Sermon: Lent 1 RCL A – “Gift from the Devil”

Hattie May Wiatt lived in Philadelphia in the late 19th century and died as a little girl. She must have known how sick she was because she left her life savings to Grace Baptist Church so they could build a bigger building for the children’s Sunday school. Her gift: $0.57.  Accepting this gift, the church contributed toward her vision and bought a piece of property. This went on to become Temple College, which later became Temple University and the Temple University Hospital.

No matter how small, a good gift can make a significant difference. A bad gift can also accomplish much. Take, for example, this one. [Holding up a small box.]

It doesn’t weigh much, the box is attractive enough, it doesn’t rattle when you shake it, and I know what it is. How? I’ve received it countless times throughout my life. I’ve received it and opened it more times than I care to remember. This is a gift from the Devil. As the Devil holds this gift out to me, it is a temptation. When I take it from him, I’m on a slide that can lead to sin.

You see, when the Devil holds it out to me, I still have the opportunity to say, “Away with you, Satan!” But when I take it, I concede to the possibility—perhaps even the inevitability—of sin. 

Once in my possession, I may place it on a shelf somewhere, but in my heart, I know I’ve likely already lost the battle. I didn’t renounce it outright, so it has power over me. Remember St. Augustine’s prayer? “Lord, Grant me chastity and continence, but not yet.” He wanted what he prayed for, but it still had power over him.

After a time, I may take this gift off the shelf and nonchalantly fiddle with it a bit. “Oh, Lord, I didn’t know I even picked this silly thing up. I’ll just put it right back up here on the shelf. I’m in control.”

Then comes the day when I make a poor decision to open the box. “Lord, I’m just looking to see what’s in here. Nothing more. I’m proving to myself that it has no control over me,” but even as I am assuring the Lord of my conviction, I look down in the box and say in my heart, “Isn’t it so pretty.” From there, it is only a matter of time, which is actually the case from the moment I accepted it from the Devil’s hands.

If we examine our lives, I’m confident that we will discover that the ground around us is littered with opened little boxes like this and that the shelves are overflowing with others that are unopened, just waiting for a more opportune time to remind us of their presence.

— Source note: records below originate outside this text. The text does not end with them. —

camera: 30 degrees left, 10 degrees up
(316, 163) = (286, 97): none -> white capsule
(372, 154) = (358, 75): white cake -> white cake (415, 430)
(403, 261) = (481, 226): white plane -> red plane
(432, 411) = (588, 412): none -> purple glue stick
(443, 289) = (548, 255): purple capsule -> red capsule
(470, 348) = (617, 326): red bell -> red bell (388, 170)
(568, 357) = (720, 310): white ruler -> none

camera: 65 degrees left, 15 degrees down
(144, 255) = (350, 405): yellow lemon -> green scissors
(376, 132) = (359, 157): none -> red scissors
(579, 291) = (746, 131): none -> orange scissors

If we are honest with ourselves, we can say with certainty what sin each of those boxes contains. And, if we look with a sincere and discerning heart, we will likely discover that the gifts in each box may differ from one to the other but are also remarkably similar—slight variations on a common theme. Finally, in completing such an exercise, we may learn that all those boxes fall into three main categories: lust, greed, anger or pride, gluttony, despair, and so on. That may sound odd, but it is what happened to Jesus.

In the first temptation, Jesus was tempted to satisfy his flesh, his physical needs, and his wants. In the second, it was a temptation of pride—taking advantage of his status as the Son of God. Finally, Jesus was tempted to have the world at his command instead of the Father’s. If you want to simplify those, you could say that Jesus was tempted with lust, pride, and greed. Yet, Jesus never accepted the gift from the Devil’s hands. He never even glanced at it except to rebuke it, and He remained without sin.

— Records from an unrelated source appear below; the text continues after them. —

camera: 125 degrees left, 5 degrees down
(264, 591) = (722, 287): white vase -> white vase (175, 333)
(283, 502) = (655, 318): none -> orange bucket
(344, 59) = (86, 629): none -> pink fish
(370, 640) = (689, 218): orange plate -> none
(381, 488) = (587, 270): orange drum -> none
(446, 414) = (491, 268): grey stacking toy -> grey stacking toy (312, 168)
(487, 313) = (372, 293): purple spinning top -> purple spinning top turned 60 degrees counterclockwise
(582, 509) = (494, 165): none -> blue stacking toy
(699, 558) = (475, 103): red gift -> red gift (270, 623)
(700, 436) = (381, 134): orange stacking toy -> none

If the Devil, in his arrogance, would go after Jesus, the very Son of God, in such a way, don’t you think he’ll try the same tactics on you as well? Nod your head, ‘Yes.’ So, spend some time discovering what gifts the Devil gives you, then as a disciple of Jesus, one who wants to be like him, learn from Him and be prepared so that when the gift is offered, you know how you will rebuke it—“Away with you, Satan!”

“‘God opposes the proud but gives grace to the humble.’ Submit yourselves therefore to God. Resist the devil, and he will flee from you. Draw near to God, and he will draw near to you…. Humble yourselves before the Lord, and he will exalt you.” (James 4:6b-8a, 10)

Let us pray: Holy Michael, the Archangel, defend us in battle. Be our safeguard against the wickedness and snares of the devil. May God rebuke him, we humbly pray; and do you, O Prince of the heavenly host, by the power of God, cast into hell Satan and all the evil spirits who wander through the world seeking the ruin of souls. Amen.